P2X7 nucleotide receptor: Modulation of LPS‐induced macrophage signaling and mediator production

Abstract

During infection or inflammation, high concentrations of extracellular nucleotides are released into the inflammatory microenvironment, supplying a source of ligand for purinergic receptors that are present on many immune cell types. The P2X₇ receptor, a member of the P2X purinergic receptor family of ATP‐gated ion channels, is thought to play an important role in monocyte/macrophage activation.
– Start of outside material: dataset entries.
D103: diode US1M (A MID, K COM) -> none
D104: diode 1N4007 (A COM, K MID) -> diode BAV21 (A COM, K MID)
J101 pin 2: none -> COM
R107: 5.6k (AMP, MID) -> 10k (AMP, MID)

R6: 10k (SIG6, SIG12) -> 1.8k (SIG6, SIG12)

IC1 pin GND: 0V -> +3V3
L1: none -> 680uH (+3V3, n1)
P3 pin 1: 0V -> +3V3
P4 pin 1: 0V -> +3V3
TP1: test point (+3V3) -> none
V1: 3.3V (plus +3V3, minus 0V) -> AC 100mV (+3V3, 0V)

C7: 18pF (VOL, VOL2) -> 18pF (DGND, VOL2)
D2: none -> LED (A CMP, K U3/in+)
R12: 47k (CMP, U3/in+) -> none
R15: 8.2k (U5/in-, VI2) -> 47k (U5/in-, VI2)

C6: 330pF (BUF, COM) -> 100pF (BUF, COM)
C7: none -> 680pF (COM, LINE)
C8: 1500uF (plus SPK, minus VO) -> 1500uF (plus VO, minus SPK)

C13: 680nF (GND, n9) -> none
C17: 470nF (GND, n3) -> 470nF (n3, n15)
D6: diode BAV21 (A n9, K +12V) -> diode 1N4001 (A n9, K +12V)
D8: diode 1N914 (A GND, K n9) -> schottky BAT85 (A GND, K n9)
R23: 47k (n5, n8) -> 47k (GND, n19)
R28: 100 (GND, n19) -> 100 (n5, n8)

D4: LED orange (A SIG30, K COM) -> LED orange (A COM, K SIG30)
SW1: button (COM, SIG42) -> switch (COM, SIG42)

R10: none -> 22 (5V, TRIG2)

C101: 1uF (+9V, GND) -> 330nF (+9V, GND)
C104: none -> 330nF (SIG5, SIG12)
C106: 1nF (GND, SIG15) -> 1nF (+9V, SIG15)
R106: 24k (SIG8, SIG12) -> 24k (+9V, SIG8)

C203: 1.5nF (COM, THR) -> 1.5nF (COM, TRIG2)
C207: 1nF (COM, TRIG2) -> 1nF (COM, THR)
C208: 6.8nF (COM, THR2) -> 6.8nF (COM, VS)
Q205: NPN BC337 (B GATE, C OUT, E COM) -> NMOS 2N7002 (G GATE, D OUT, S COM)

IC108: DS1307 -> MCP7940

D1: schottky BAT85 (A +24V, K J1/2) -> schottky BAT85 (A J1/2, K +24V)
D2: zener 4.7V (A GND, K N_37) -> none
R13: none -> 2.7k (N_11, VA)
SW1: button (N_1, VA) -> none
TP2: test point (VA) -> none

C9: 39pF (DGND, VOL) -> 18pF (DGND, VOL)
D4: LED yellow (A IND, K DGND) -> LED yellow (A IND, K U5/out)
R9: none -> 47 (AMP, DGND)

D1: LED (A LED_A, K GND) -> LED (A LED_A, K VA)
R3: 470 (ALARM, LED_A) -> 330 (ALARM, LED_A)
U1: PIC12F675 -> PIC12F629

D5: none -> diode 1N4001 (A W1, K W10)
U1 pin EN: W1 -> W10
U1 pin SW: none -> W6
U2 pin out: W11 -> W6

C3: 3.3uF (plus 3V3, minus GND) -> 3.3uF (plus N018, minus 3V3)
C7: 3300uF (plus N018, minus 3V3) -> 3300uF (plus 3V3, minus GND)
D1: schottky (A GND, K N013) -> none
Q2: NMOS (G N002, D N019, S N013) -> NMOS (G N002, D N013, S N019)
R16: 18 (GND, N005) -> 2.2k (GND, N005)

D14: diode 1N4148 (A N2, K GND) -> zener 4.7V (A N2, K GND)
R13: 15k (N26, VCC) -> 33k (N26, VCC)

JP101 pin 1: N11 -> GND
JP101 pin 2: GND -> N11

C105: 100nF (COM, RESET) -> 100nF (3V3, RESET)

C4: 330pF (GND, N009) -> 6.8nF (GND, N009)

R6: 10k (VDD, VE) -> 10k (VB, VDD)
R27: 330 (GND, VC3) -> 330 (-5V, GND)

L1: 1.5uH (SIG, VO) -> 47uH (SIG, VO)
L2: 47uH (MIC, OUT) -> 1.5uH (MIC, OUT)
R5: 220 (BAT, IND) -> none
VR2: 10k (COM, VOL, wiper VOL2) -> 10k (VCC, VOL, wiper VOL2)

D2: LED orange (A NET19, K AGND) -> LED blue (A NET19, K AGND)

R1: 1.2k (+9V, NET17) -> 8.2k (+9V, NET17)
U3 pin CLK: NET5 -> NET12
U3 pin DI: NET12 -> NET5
One factor that can powerfully activate macrophages is bacterial lipopolysaccharide (endotoxin, LPS) and although the mechanisms involved in this process are not well understood, it is clear that LPS activation of macrophages is central to the development of septic shock in response to Gram‐negative bacteria. Several lines of evidence have demonstrated strong modulatory effects of adenine nucleotides on the events associated with LPS stimulation of macrophages. Further, because the signal transduction cascades initiated in macrophages upon LPS exposure are similar to those resulting from P2X₇ receptor stimulation, and because antagonism of the P2X₇ receptor can attenuate LPS‐stimulated signaling events and mediator release, the P2X₇ receptor has been implicated in the control of macrophage responses to LPS. In addition, our laboratory has identified a consensus LPS‐binding motif at the extreme carboxyl terminus of the P2X₇ receptor, further supporting the potential for a direct interaction between LPS and this purinergic receptor. In this review, we discuss potential regulatory domains and structural features of the P2X₇ receptor and outline some of the signal transduction pathways activated by P2X₇ receptor agonists. Moreover, we present evidence supporting a critical role for the P2X₇ receptor in modulating or mediating some of the biological effects of LPS in macrophages. Drug Dev. Res. 53:91–104, 2001.